見出し画像

超巨大ブラックホールに「ガスの噴水」!?

 11月5日の朝日新聞デジタルに、「超巨大ブラックホールに「ガスの噴水」 解像度アップで動き確認」という記事が出ています。

 国立天文台の泉拓磨助教を中心とする国際研究チームが、アルマ望遠鏡を用いて、地球から約1400万光年の位置にあるコンパス座銀河の中心部にある超巨大ブラックホールを観測し、「超巨大ブラックホール周辺わずか数光年の空間スケールでのガス流とその構造を、プラズマ・原子・分子の全ての相において定量的に測定することに世界で初めて成功」したということです。
 また「その結果、超巨大ブラックホールへ向かう降着流を明確にとらえ、降着流が「重力不安定」と呼ばれる物理機構により生じていることをも明らかにしました。さらに、降着流の大半はブラックホールの成長には使われず、原子ガスか分子ガスとして一度ブラックホール付近から噴き出た後に、ガス円盤に舞い戻って再びブラックホールへの降着流と化す、あたかも噴水のようなガスの循環が起きていること」も分かりました。

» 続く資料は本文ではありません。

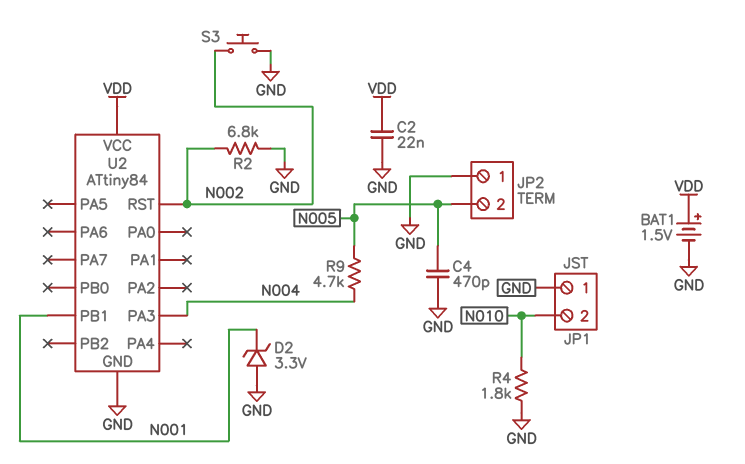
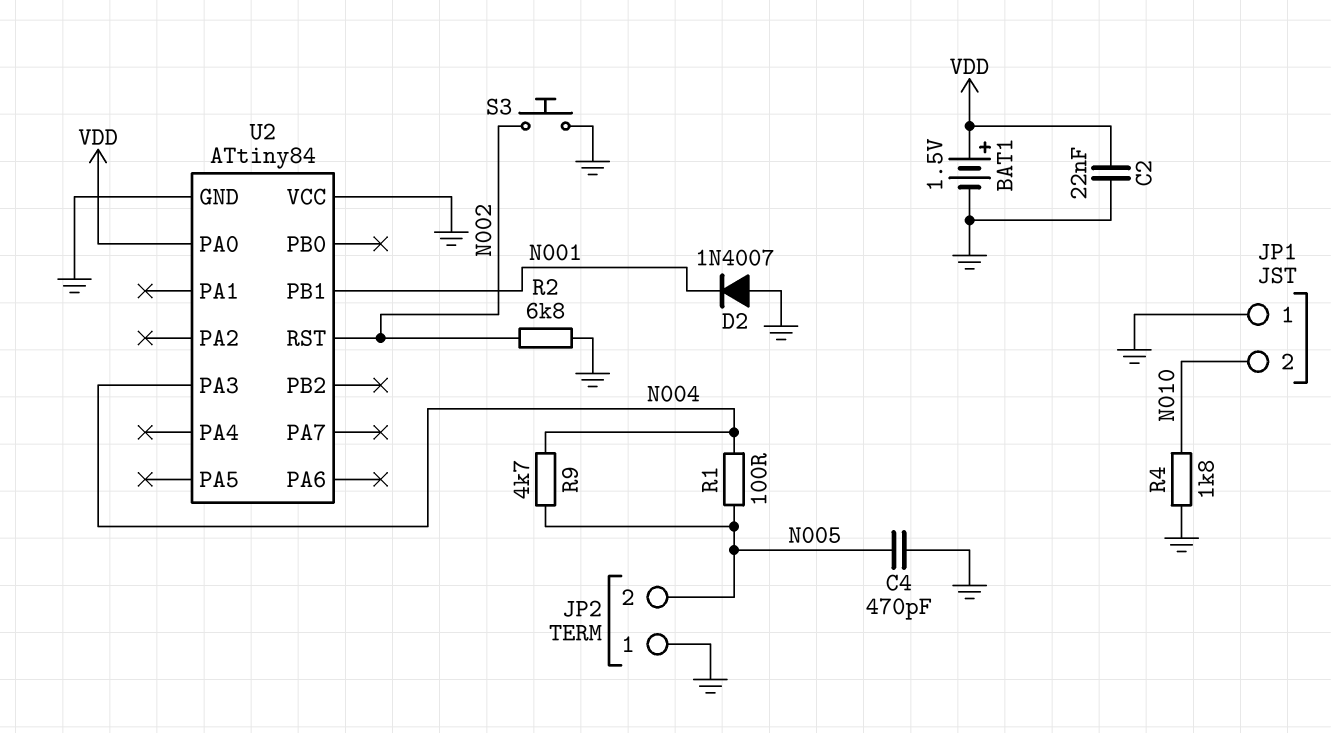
D2: zener 3.3V (A GND, K N001) -> diode 1N4007 (A GND, K N001)
R1: none -> 100 (N004, N005)
U2 pin PA0: none -> VDD
U2 pin VCC: VDD -> GND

 望遠鏡は、その口径が大きければ大きいほど弱い光や電波をとらえることができ、また解像度(視力)も向上するのですが、ある程度以上大きな望遠鏡は、技術的な限界から作ることが困難なため、「小さな望遠鏡を広い場所にたくさん並べ、それらを連動させて1つの巨大な望遠鏡として機能させる」という「干渉計」と呼ばれる仕組みを採用しています。
 南米チリのアルマ望遠鏡は、口径12mのパラボラアンテナ54台と、口径7mのパラボラアンテナ12台、合計66台を結合させることで、1つの巨大な電波望遠鏡を作りだしており、最大で直径16kmの範囲内に設置することができます。これは、東京の山手線の直径距離(田端〜品川間)に匹敵する大きさで、このときのアルマ望遠鏡の口径は実質16kmとなり、解像度は人間の視力に例えると「視力6,000」、大阪に落ちている1円玉の大きさが東京から見分けられる能力を持つ高い解像度のおかげで、今回このような詳細な情報を初めて明確に捉えることができたわけです。

 これらの観測成果は、 “Supermassive black hole feeding and feedback observed on sub-parsec scales”として米国学術雑誌Scienceに2023年11月3日付で掲載されています。

 アルマ望遠鏡のような巨大プロジェクトは、一国だけで開発・運用できるものではなく、世界中の国々が手を取りあい、人と技術と資金を出しあうことでアルマ望遠鏡は生まれたわけです。現在のアルマ望遠鏡の運用は、日本・台湾・韓国の東アジア、アメリカとカナダからなる北米、欧州南天天文台を構成する16か国と建設地のチリ共和国の協力で行われています。非常に重要なプロジェクトですね。


いいなと思ったら応援しよう!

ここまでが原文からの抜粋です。